I’ve spoken before about the lack of creative support in my town – there is little here in the way of events for designers, and that’s something that I’d love to rectify. I think there are a great many benefits in creating a community, or hub, for creatives in my town, but they seem to be reserved for larger towns and cities. It’s important that as an industry, we are able to call on each other for advice, support, and inspiration.

So this article is more for the benefit of my fellow designers, who, like me might be struggling to connect with like-minded people, and wonder how we can better support each other in creating such a community and share resources in searching out and getting more paying clients.

Firstly, I’d like to explore some of the ways we might get clients, because we all do things very differently. There is no right or wrong way, but in sharing ideas, perhaps we can help each other to try new avenues, and get more of the types of clients we really want to be working with.

When I created my design agency, I did so because I believe that being part of something gives a professional edge. I decided to open as an agency for that reason.

I don’t really know whether the way that I market my agency should differ very much from the way that a freelancer might, perhaps being an agency means that my marketing is a little less personable, in that my brand is The Severn Agency rather than myself, Tony Clarkson. So whichever method I use to market, I’m doing so as ‘us’ and ‘we’, rather than ‘me’ and ‘I’. It kind of sounds a bit more professional to the kind of people that I want to be targeting, but you might think differently.

Sharing resources

A lot of us get overwhelmed when it comes to looking for new projects, especially in the beginning. Although in time, we find our own methods, it can still be difficult – the current climate has proved that. It’s important that we explore different ways of marketing, and building a design community can once again be so helpful in that. When we get stuck in a rut, as we all do, it’s useful to be able to call on others for support.

In that, I’d like to be able to share a few ideas here with you about methods that you might already use, or that you might not have thought of but want to try.

My methods

In my experience, the best work comes through referrals. Getting your name and face around as much as possible, talking to people about what you do, and not being afraid to network face-to-face is by far the most effective way you can grab people’s interest. If you can get even one client to refer you to a few of their contacts, it tends to have a ripple effect, and you can build quite a decent portfolio this way.
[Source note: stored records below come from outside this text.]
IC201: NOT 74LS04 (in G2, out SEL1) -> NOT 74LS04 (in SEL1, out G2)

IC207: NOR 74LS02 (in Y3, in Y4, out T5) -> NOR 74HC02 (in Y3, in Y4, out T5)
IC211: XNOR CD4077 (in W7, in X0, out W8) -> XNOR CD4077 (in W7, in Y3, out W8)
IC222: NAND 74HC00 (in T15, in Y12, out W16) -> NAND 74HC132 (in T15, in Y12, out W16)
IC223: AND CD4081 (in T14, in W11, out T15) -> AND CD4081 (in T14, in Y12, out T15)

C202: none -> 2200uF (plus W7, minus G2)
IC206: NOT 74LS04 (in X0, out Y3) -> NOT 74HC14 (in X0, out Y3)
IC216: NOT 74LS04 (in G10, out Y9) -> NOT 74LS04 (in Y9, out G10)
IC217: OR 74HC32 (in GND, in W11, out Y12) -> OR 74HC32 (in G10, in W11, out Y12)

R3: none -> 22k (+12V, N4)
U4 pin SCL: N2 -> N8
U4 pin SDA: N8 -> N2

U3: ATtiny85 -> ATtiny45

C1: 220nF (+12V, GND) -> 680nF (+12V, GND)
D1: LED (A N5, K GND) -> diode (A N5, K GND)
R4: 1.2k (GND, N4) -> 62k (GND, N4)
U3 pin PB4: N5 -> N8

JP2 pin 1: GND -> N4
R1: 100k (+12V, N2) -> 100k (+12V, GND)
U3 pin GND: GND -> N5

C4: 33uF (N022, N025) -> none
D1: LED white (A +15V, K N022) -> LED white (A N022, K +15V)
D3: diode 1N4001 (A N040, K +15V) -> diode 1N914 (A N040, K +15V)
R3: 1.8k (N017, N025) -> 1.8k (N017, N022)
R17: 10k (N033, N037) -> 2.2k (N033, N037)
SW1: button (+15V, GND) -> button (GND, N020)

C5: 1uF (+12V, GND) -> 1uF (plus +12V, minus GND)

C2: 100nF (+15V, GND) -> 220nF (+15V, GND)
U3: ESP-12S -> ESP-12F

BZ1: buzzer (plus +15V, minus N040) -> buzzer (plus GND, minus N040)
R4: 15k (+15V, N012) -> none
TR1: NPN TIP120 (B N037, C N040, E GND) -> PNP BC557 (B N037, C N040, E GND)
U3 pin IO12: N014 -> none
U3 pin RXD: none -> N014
When you’re at the beginning of your career, I think the most important thing you can do is to create enough samples of the kind of work you want to be doing and sharing it across your website and social media platforms. The great thing about graphic design is that it’s visual, and can easily grab people’s attention. If you’ve got a specific style, people will begin to recognise it as yours and look out for it.

If you do want to approach people ‘cold’, it’s vital that you address any emails or letters to a specific person. Get a name, and do a bit of research about them. There’s no harm in stalking someone you want to work with on LinkedIn, and this can then lead you to their other social platforms and websites, where you can learn so much about their businesses, helping you to approach them in a more personal way. Rather than a ‘Dear Sir, I’m a designer, please hire me’, you can be saying, ‘Dear Tom, I see you are creating a great brand through your Instagram – I really think I could help you with that…’

Can people find you?

It stands to reason that if people don’t know you exist, they’re not going to seek you out. Something I see time and time again when I’m asked to help businesses with rebranding and web design is that they’re not making any effort to share what they do. It’s all very well having a beautiful website, but it will just sit there if you fail to use it.

Your aim should be to lead people to your website, and make it clear what you want them to do when they get there (i.e. hire you!) Make sure that all your best work is on your website, and share it around social media. Update people about the work you’re doing right now. Create a blog and drive people to it via a newsletter or sales funnel.

The more content you create through your website, the better you will rank on Google, and the more you will be found.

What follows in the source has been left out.